リバーセイコーの極小はさみとメトランの人工呼吸器に感銘を受ける、ガイアの夜明け「世界を救う…町工場の医療技術」視聴レビュー
2013年11月26日(火)に放送されたガイアの夜明け「世界を救う…町工場の医療技術」を遅ればせながら視聴しました。日本の町工場が生み出した医療器具によって、日本はもちろん世界中で多くの人々の命が救われている事を知れた貴重な回です。
番組冒頭で紹介されていたがん患者が生んだ手術用の極小はさみは、2年前に同番組で取り上げられた長野県岡谷市の町工場、有限会社リバーセイコーが生んだ画期的な医療器具です。
リバーセイコー会長でありがん患者でもある西村さんは、日本海総合病院の本間清明医師の依頼で新しくブラジル人向けに細かい滑り止めのギザギザが付いた極小はさみを開発しました。
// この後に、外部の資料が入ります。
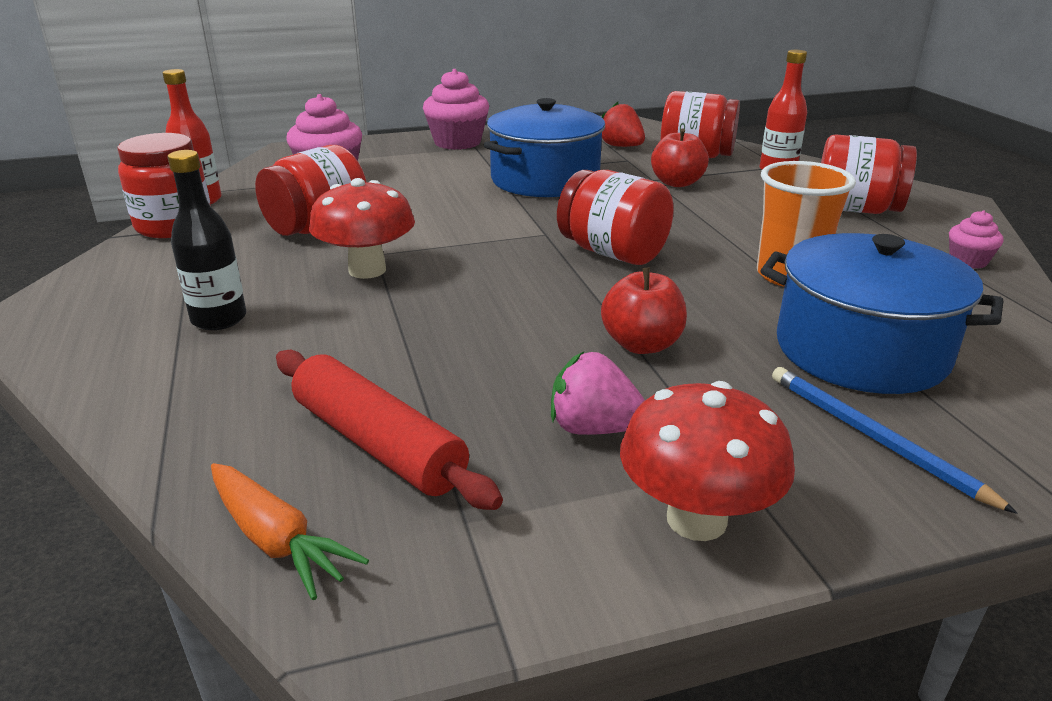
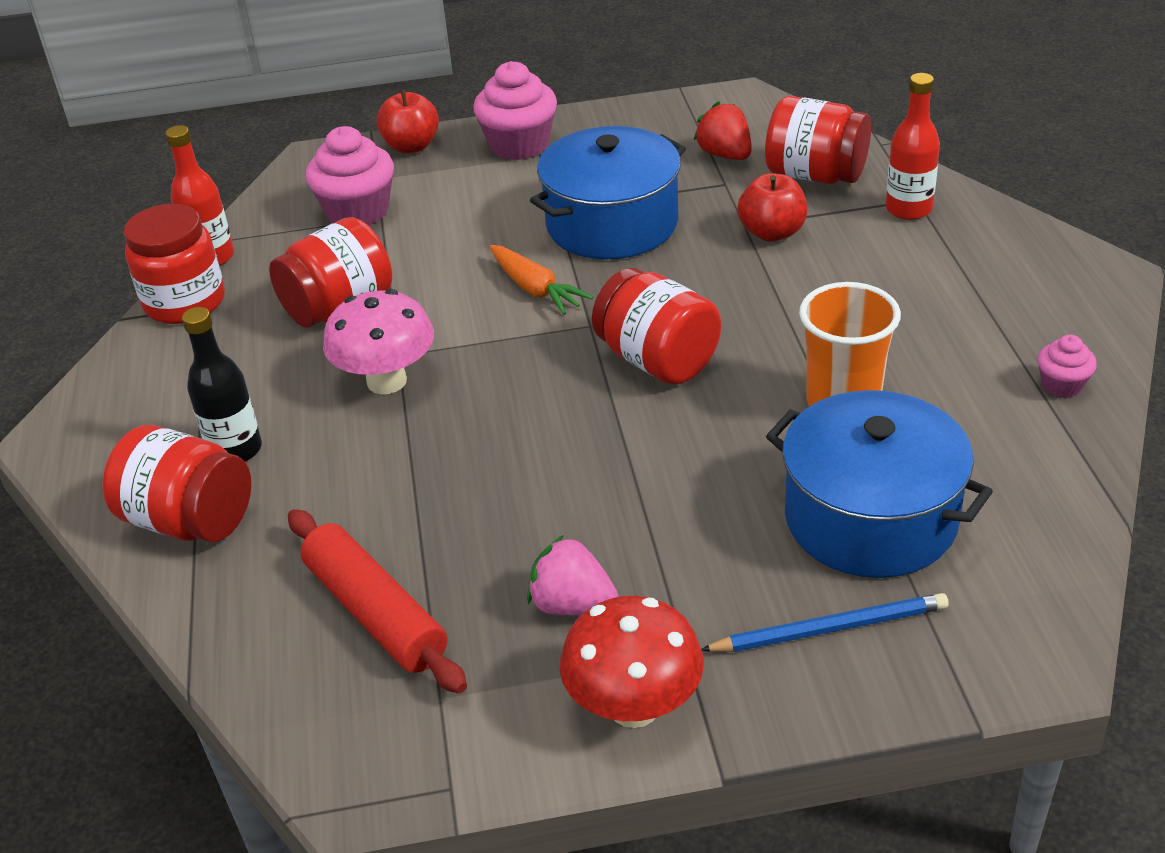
camera: 10 degrees right, 10 degrees up
(276, 540) = (285, 706): orange carrot -> orange carrot (535, 289)
(367, 270) = (387, 381): red mushroom -> pink mushroom
(642, 345) = (648, 501): red apple -> red apple (411, 146)
(855, 209) = (973, 288): red jar -> red jar (189, 520)
(873, 438) = (830, 628): blue pencil -> blue pencil turned 105 degrees clockwise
ブラジル人は食生活の違いから内臓脂肪が日本人より多いため、従来の極小はさみだと滑るリスクがあるためです。
ガイアの夜明けでは実際の手術シーンも放送されていましたが、ギザギザの新型極小はさみがブラジルの病院で大活躍していました。大きな直腸がんの腫瘍を摘出されたブラジル人の女性患者、ベレニセさんもとても幸せそうに番組のインタビューに答えていたのが印象的です。
リバーセイコーの極小はさみ以外にも、朝日インテックの非常の細いカテーテルや、三鷹光器の脳外科手術に使われる顕微鏡システム、ナカシマメディカルの滑らかに動く人工関節など、世界で売り上げを伸ばす医療器具がガイアの夜明けでは紹介されていました。
番組後半で取り上げられていたのが、埼玉県川口市にある未熟児のための人工呼吸器の専業メーカー、株式会社メトランです。創業者であり、技術者でもある新田一福さんは、本名はトラン・ゴック・フックさんという40年前に留学で来日したベトナム人です。
新田さんの祖国ベトナムでは高価な未熟児用の人工呼吸器の導入例はまだ稀なため、日本でなら助かる赤ちゃんの命が失われていく現状になっていました。1000グラム以下の未熟児の実に4割がその尊い命を失っている状況だそうです。
そこでメトラン社では、ベトナムで開発・製造しコストを従来機の半分まで抑えた新型呼吸器を開発し、ベトナムの病院に第1号機を無償で提供していました。またベトナム・ホーチミン郊外に新工場を設立し、さらなる量産体制を整えていました。
患者にやさしい医療器具を生み出せる日本の町工場と職人の底力が、日本人だけでなく世界の人々を幸せにしているのは、同じ日本人として誇りに思います。今後も日本の町工場の世界進出がどんどん進んでくれることを願います。